このページは、2019年3月に保存されたアーカイブです。最新の内容ではない場合がありますのでご注意ください


台湾−20 碧潭編




 猫空から一時間以上歩いて政治大学でバスに乗ったところ、最寄りのMRT駅行きのバスに乗ったはずにもかかわらず、ものすごく遠回りすることが発覚した。旅にありがちなトラブルである。バスの中の路線図をチェックしたところ、木柵線に戻るはずだったのだが、新店線の方面に行くことが分かったので、とりあえず新店線の萬隆駅でバスを下りてみた。
 
 駅構内で新店線周辺の観光スポットがないか探してみたところ、地球の歩き方に碧潭という場所が小さく紹介されていた。
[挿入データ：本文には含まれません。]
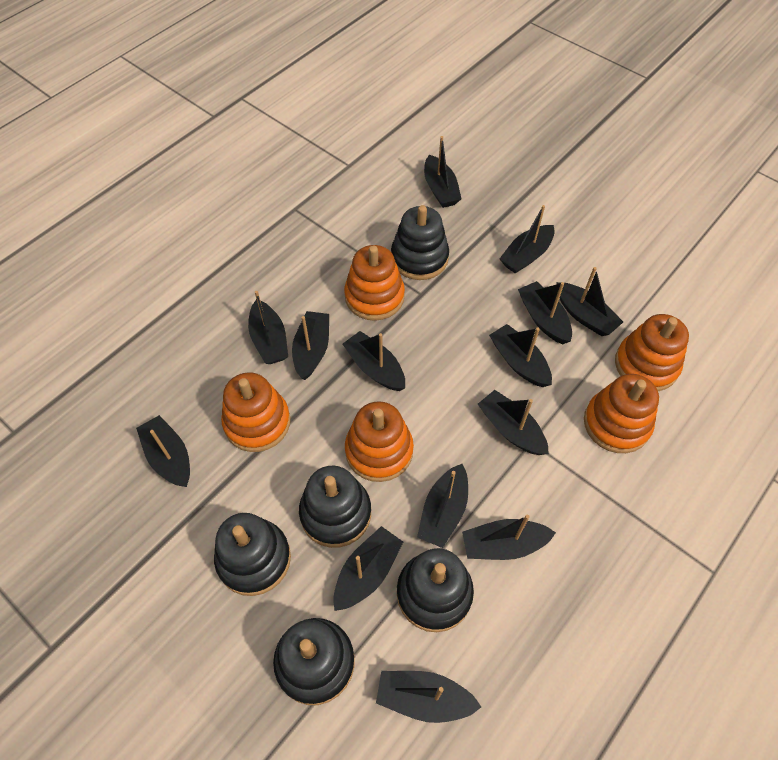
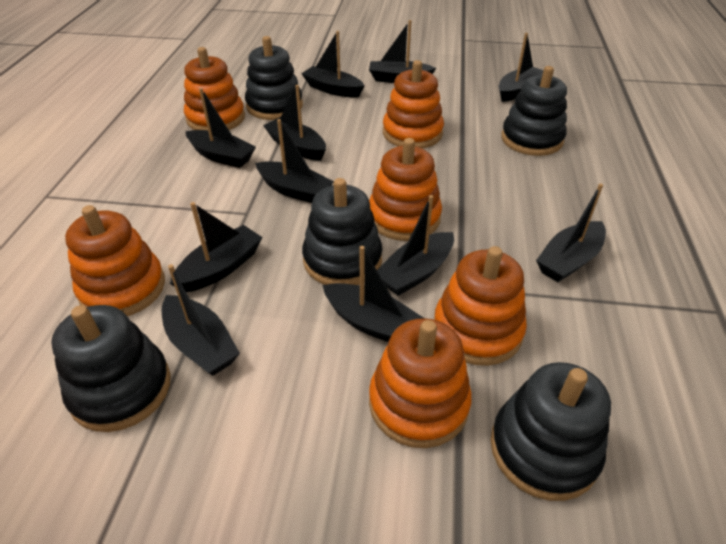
black boat: 14 -> 11
orange stacking toy: 5 -> 6

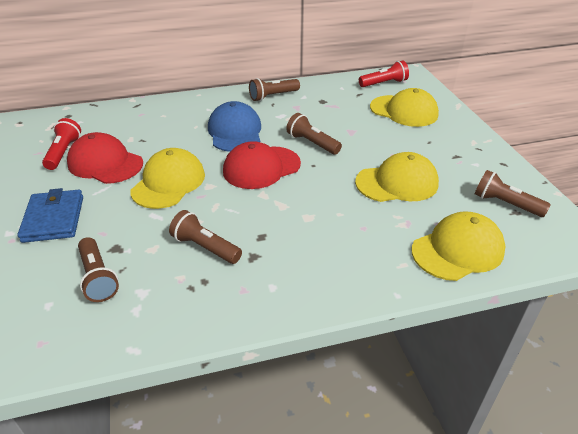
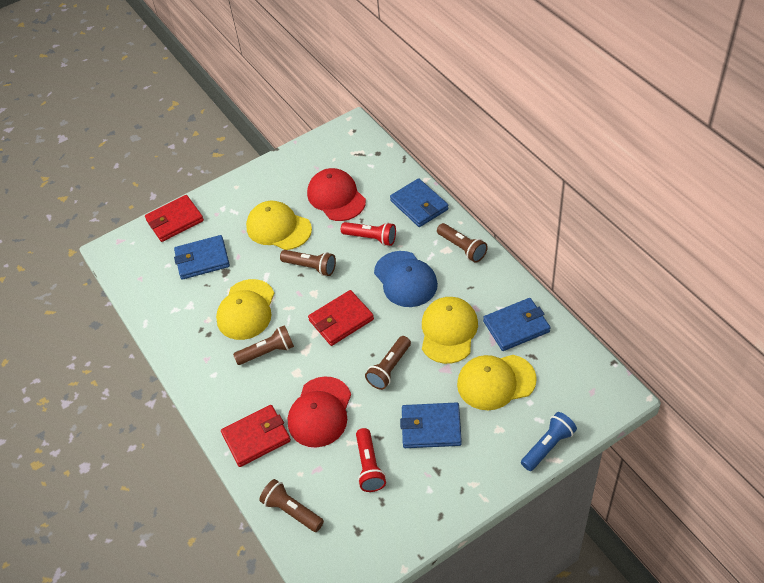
blue flashlight: 0 -> 1
blue wallet: 1 -> 4
red wallet: 0 -> 3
地球の歩き方では、青緑色の水面にボートが何艘か浮かび、「碧潭ではゆったりと時が流れる」と紹介されている。
 僕は正直言って、疲れていた。毎日仕事に追われ、せっかく台北に着ても2泊3日。前日は早起きして成田空港に向かい、ホテルから忠烈祠まで歩き、西門町周辺を歩いた。この日は木柵指南宮を歩き、猫空から政治大学まで歩いた、翌日には日本に帰り、翌々日には会社に行かねばならない。ゆったりと時が流れるような場所で少し休んでみよう、そう思った。静謐な場所で自分を見つめ直すのも、たまには必要だ。
 新店線の萬隆駅から終点の新店駅までは地下鉄で5駅である。新店駅で周辺地図を見たところ、碧潭は駅から歩いてすぐのようだ。橋に向かって歩いていくと、屋台が並んでいる。台湾の屋台はいつ見ても活気があるなぁ、などと考えながら数分歩くと、碧潭橋の表示が見えた。この橋の先が、静寂に包まれているに違いない。
 橋を渡って、見えた風景がこれだ。

碧潭に浮かぶボート見にくいが、中央の岩に碧潭と書いてある。
 
 水面にはおびただしいほどのボートが浮かんでいた。両川岸には屋台がずらっと並んでいる。碧潭橋の上は人であふれかえっている。いったいどこに静かな場所が有るというのだろうか。ゆったりと時間が流れているようにはとても見えない。下の写真を撮るにも、人の流れが途切れるのを待って橋の中心に立つのに数分を要した。

碧潭橋上下から撮った碧潭橋
 
 静謐な場所で自分を見つめなおすのはさっさと諦め、暑い中を歩いて喉が乾いていたので、屋台で缶ビールを買って川岸で飲んだ。
 それ以来、自分の人生を見つめ直す気も起きない。